1. ¹Department of Psychopharmacology, University of Heidelberg, Central Institute of Mental Health, Mannheim, Germany
2. ²Department of Pharmacological Science and Experimental Medicine, University of Camerino, Italy
3. ³Merz Pharmaceuticals GmbH, Frankfurt am Main, Germany

Correspondence: Professor R Spanagel, Department of Psychopharmacology, University of Heidelberg, Central Institute of Mental Health (CIMH), J5, 68159 Mannheim, Germany.
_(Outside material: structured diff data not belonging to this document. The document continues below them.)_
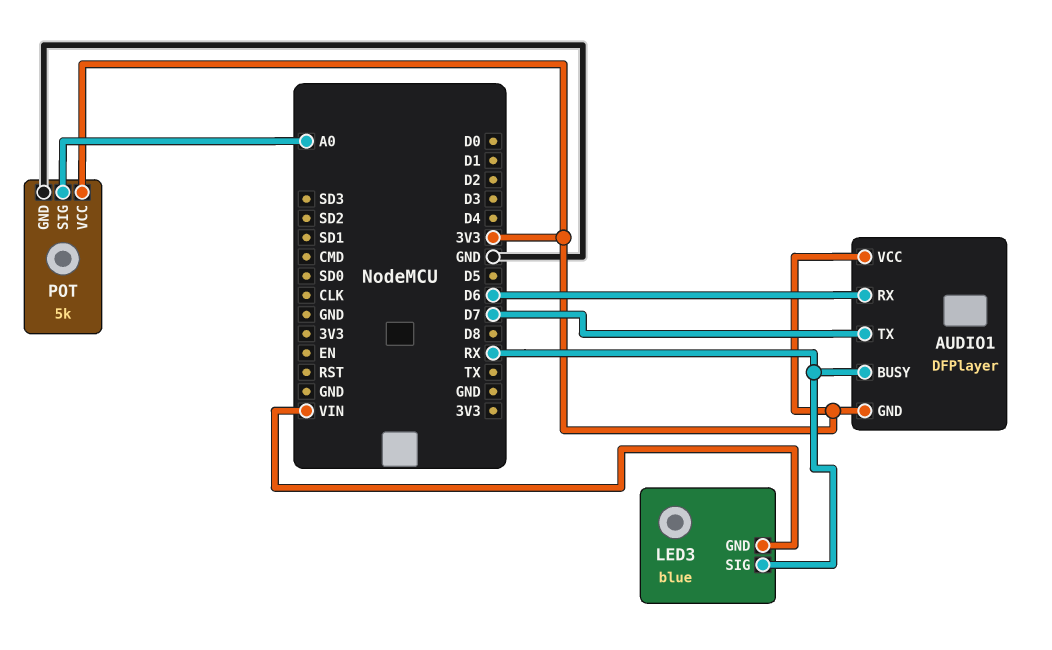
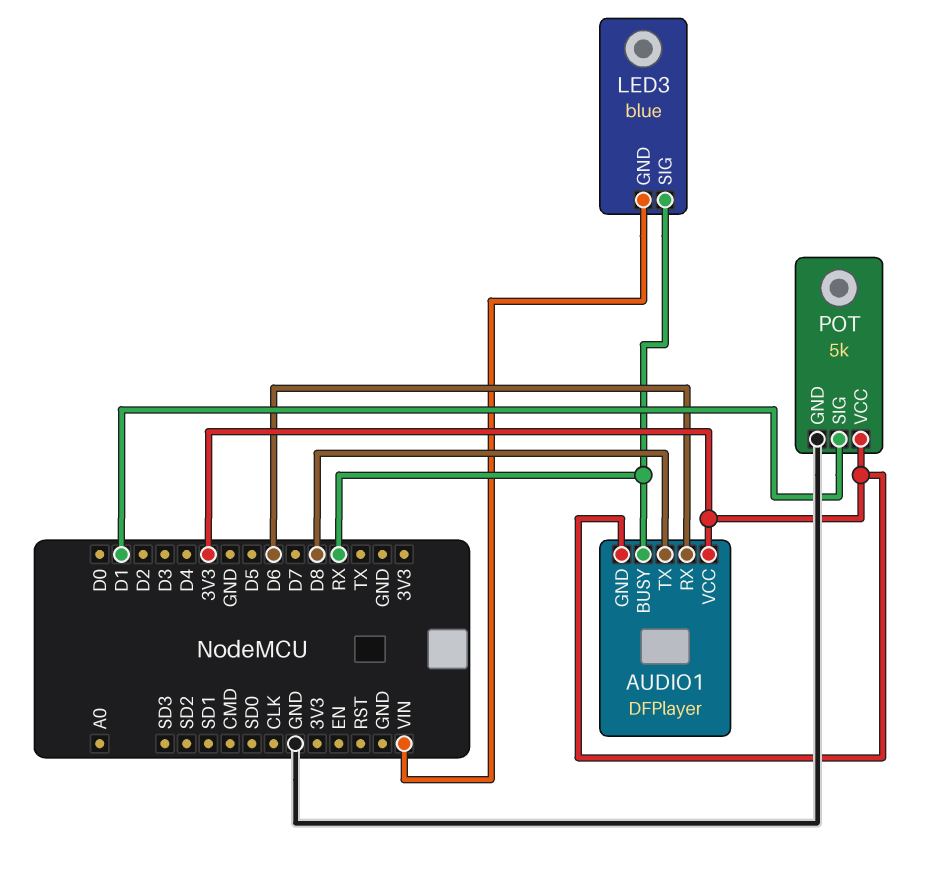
AUDIO1 pin TX: D7 -> D8
POT pin SIG: A0 -> D1

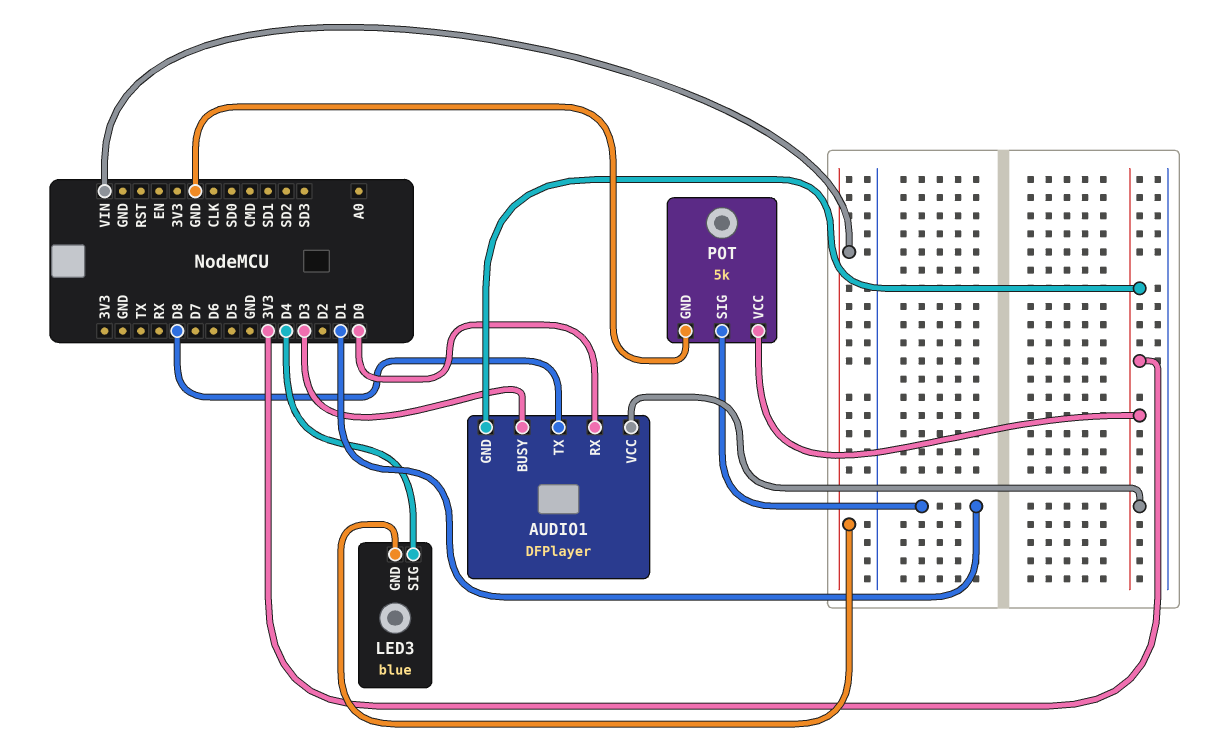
AUDIO1 pin BUSY: RX -> D3
AUDIO1 pin RX: D6 -> D0
LED3 pin SIG: RX -> D4

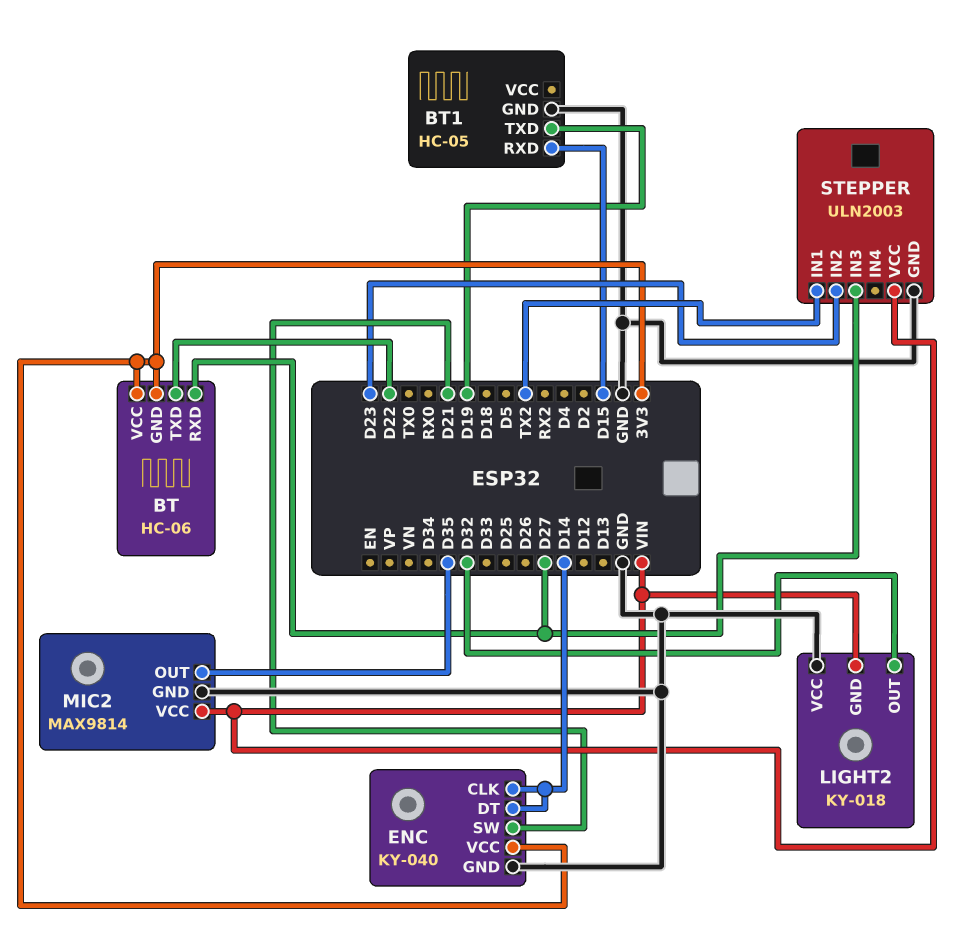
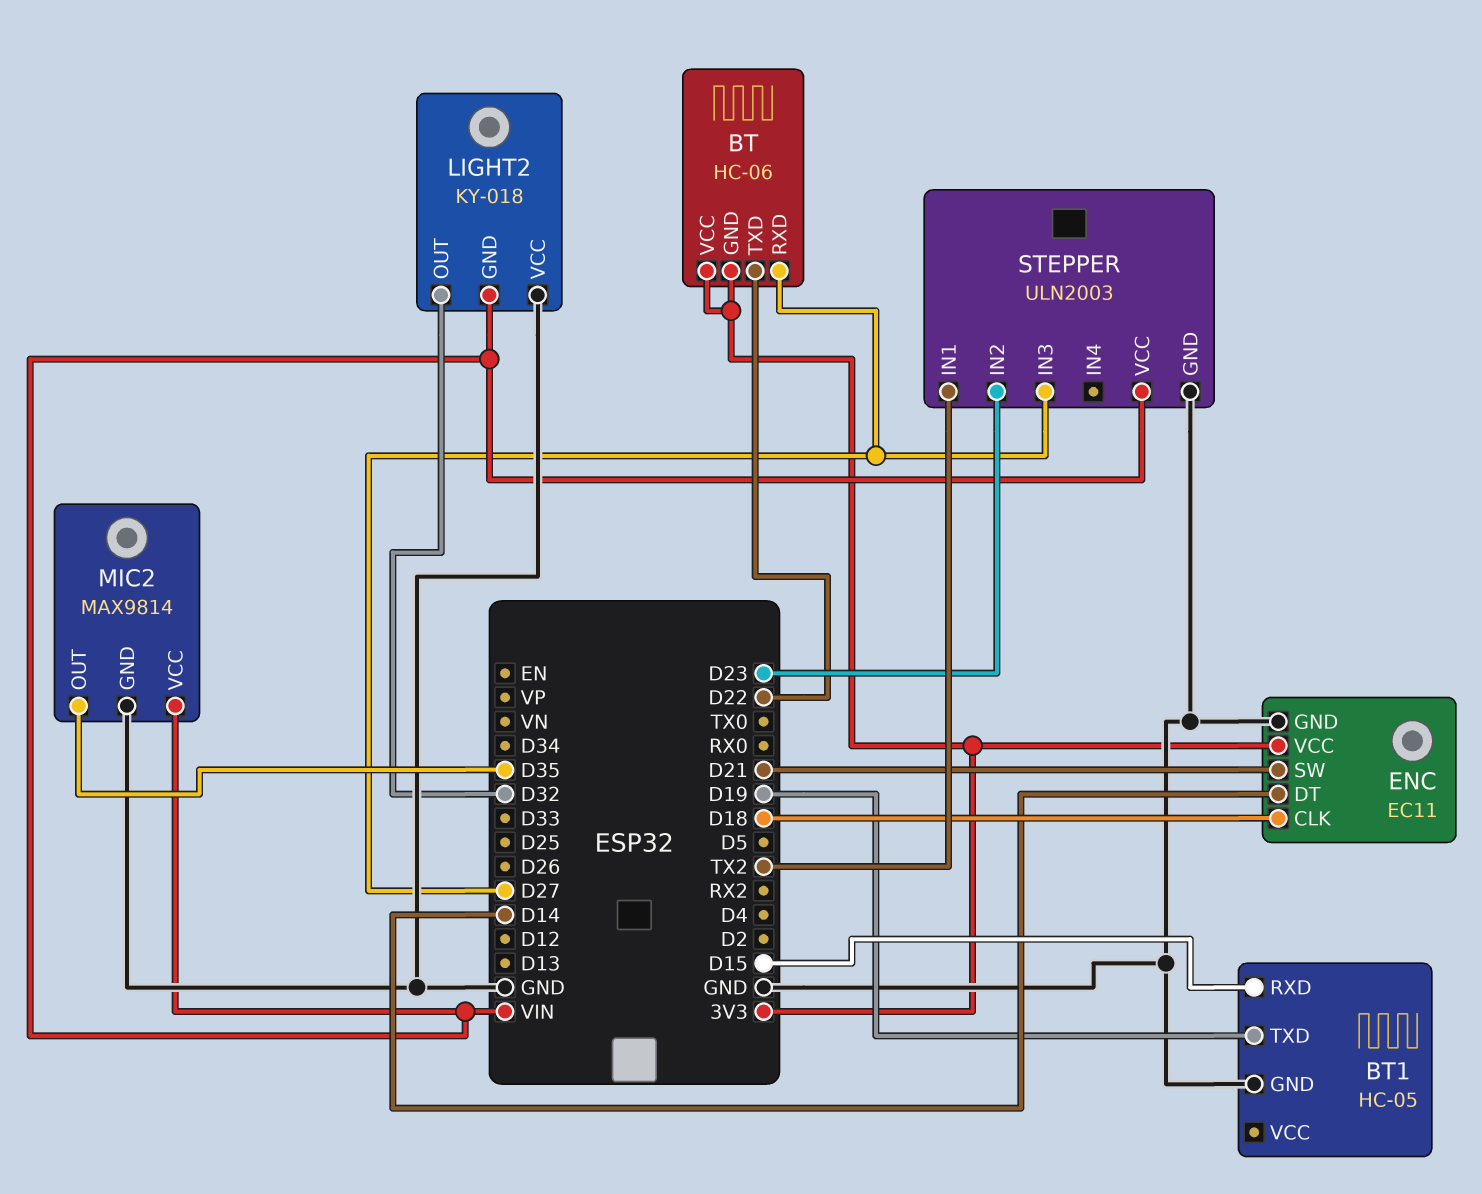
ENC: KY-040 -> EC11
ENC pin CLK: D14 -> D18

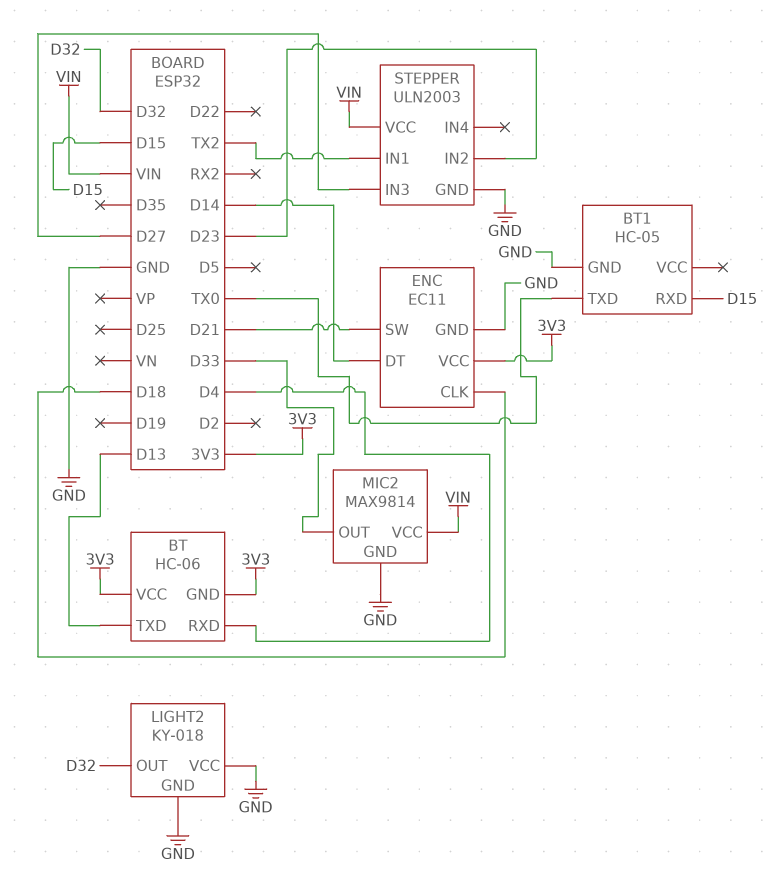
BT pin RXD: D27 -> D4
BT pin TXD: D22 -> D13
BT1 pin TXD: D19 -> TX0
LIGHT2 pin GND: VIN -> GND
MIC2 pin OUT: D35 -> D33

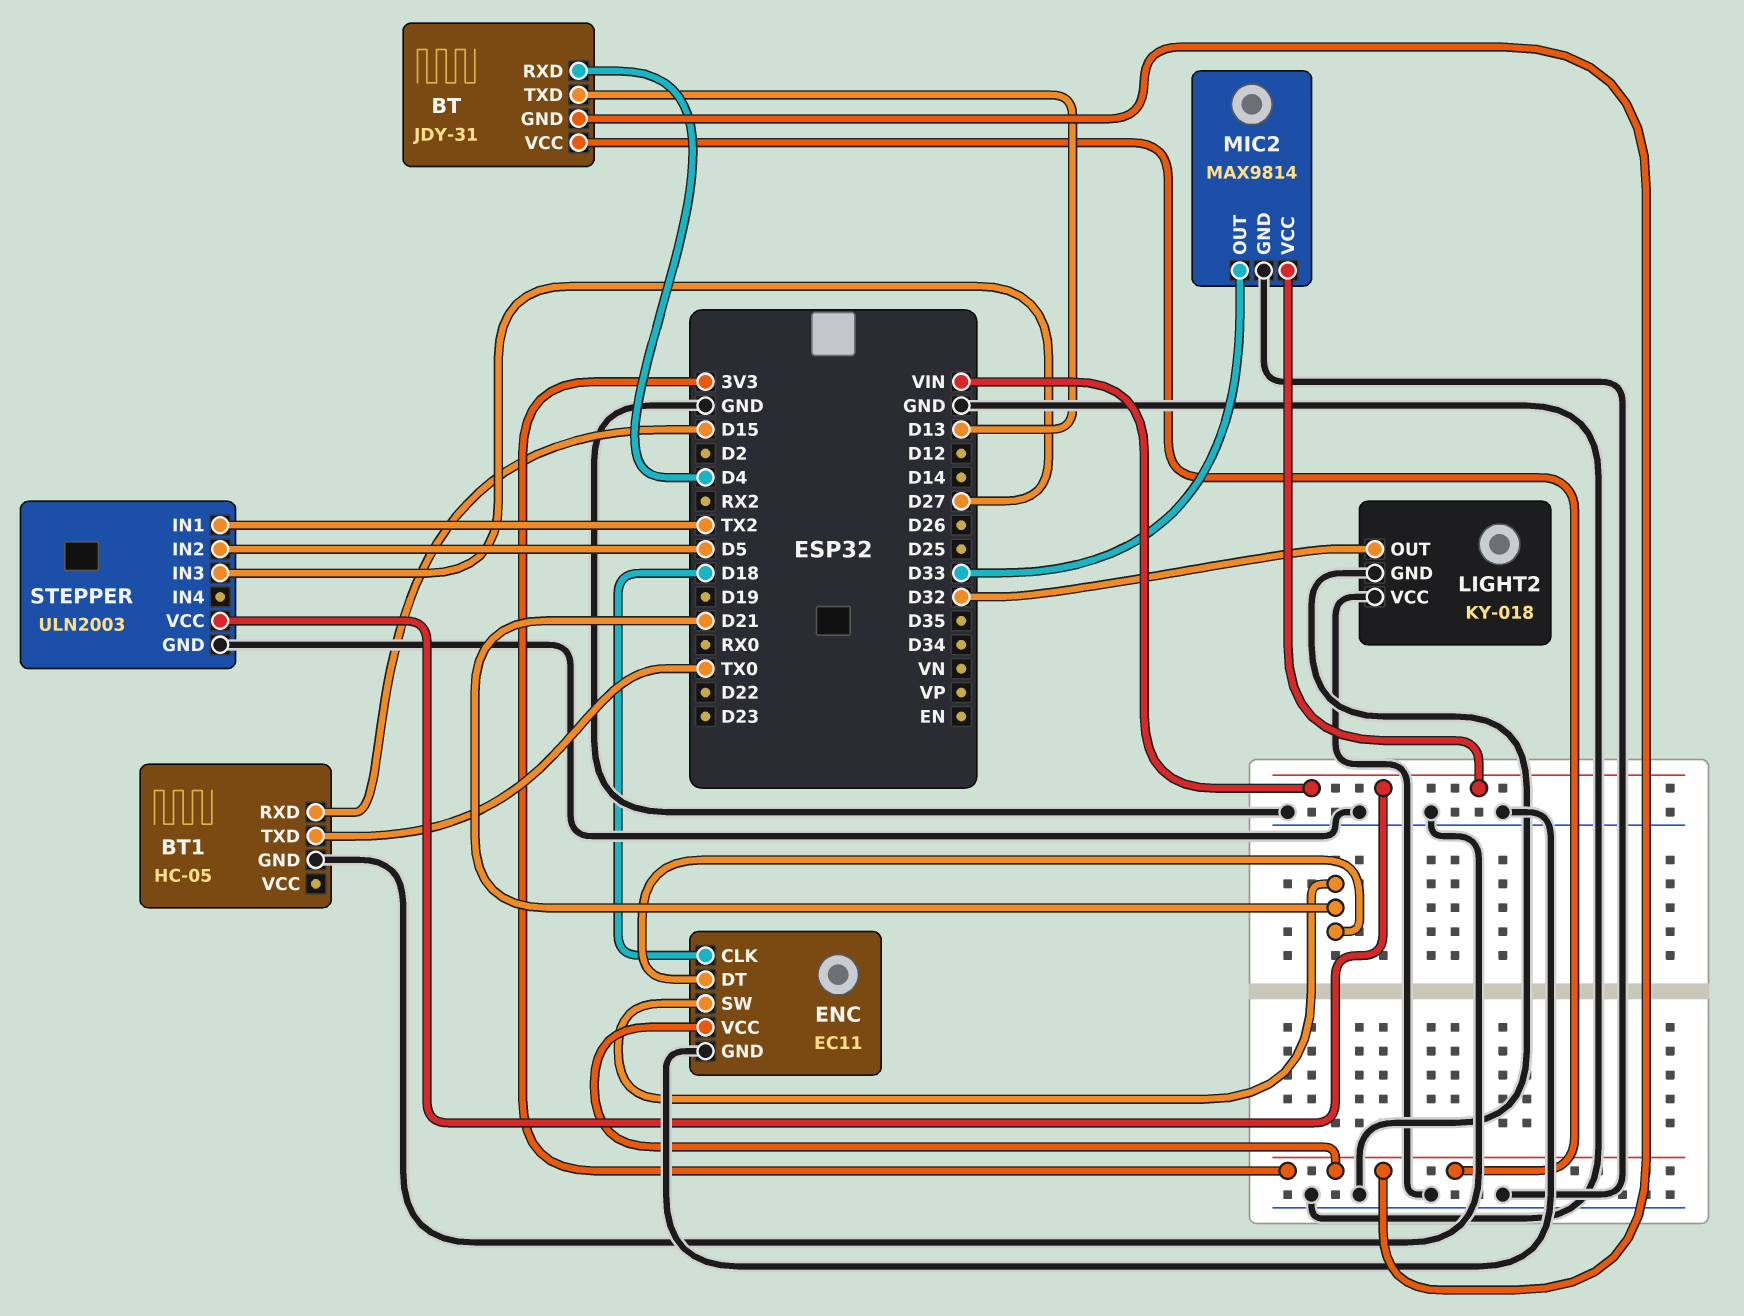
BT: HC-06 -> JDY-31
ENC pin DT: D14 -> D21
STEPPER pin IN2: D23 -> D5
Tel: +49 621 17036251; Fax: +49 621 17036255; E-mail: psymail@zi-mannheim.de

⁴These authors contributed equally to this work

Received 7 April 2004; Revised 15 November 2004; Accepted 16 November 2004; Published online 19 January 2005.

Abstract

This study examines, for the first time, the effects of acamprosate and the non-competitive N-methyl-D-aspartate (NMDA) receptor antagonist neramexane on ethanol-seeking induced by alcohol-related environmental stimuli in an animal model of relapse. Wistar rats were trained to operantly self-administer ethanol (10% w/v) or water on a fixed-ratio 1 schedule in a 30-min daily session. Ethanol availability was signaled by an olfactory discriminative stimulus of orange extract (S⁺). In addition, each lever press was accompanied by a 5-s illumination of the operant chamber's house light (CS⁺). Water availability was signaled by anise odor (S^-) and 5-s white noise stimulus (CS^-). After completion of the conditioning phase, indicated by stable levels of responding, operant behaviors were extinguished. Prior to reinstatement tests, animals were divided into groups according to either treatment with acamprosate (100, 200 mg/kg given twice), neramexane (1.0, 2.0, 4.0 mg/kg), or vehicle. In vehicle-treated rats, re-exposure to the S⁺/CS⁺ in the absence of further ethanol availability elicited strong recovery of responding. No effect was observed following presentation of water-paired cues (S^-/CS^-). Acamprosate dose-dependently attenuated recovery of responding elicited by ethanol-paired cues (S⁺/CS⁺), whereas responding under S^-/CS^- was not modified by drug administration. Treatment with 1.0 and 2.0 mg/kg of neramexane did not significantly modify responding under both S⁺/CS⁺ and S^-/CS^- conditions. However, a slight reduction of cue-induced reinstatement of alcohol seeking was observed. At the dose of 4.0 mg/kg, neramexane elicited a marked inhibition of responding following presentation of both ethanol- and water-paired cues. In conclusion, acamprosate significantly and selectively reduced alcohol-seeking elicited by environmental stimuli predictive of alcohol availability. Treatment with neramexane that shares part of the pharmacological effects of acamprosate on NMDA receptors, however, resulted in a nonselective reduction of lever responding.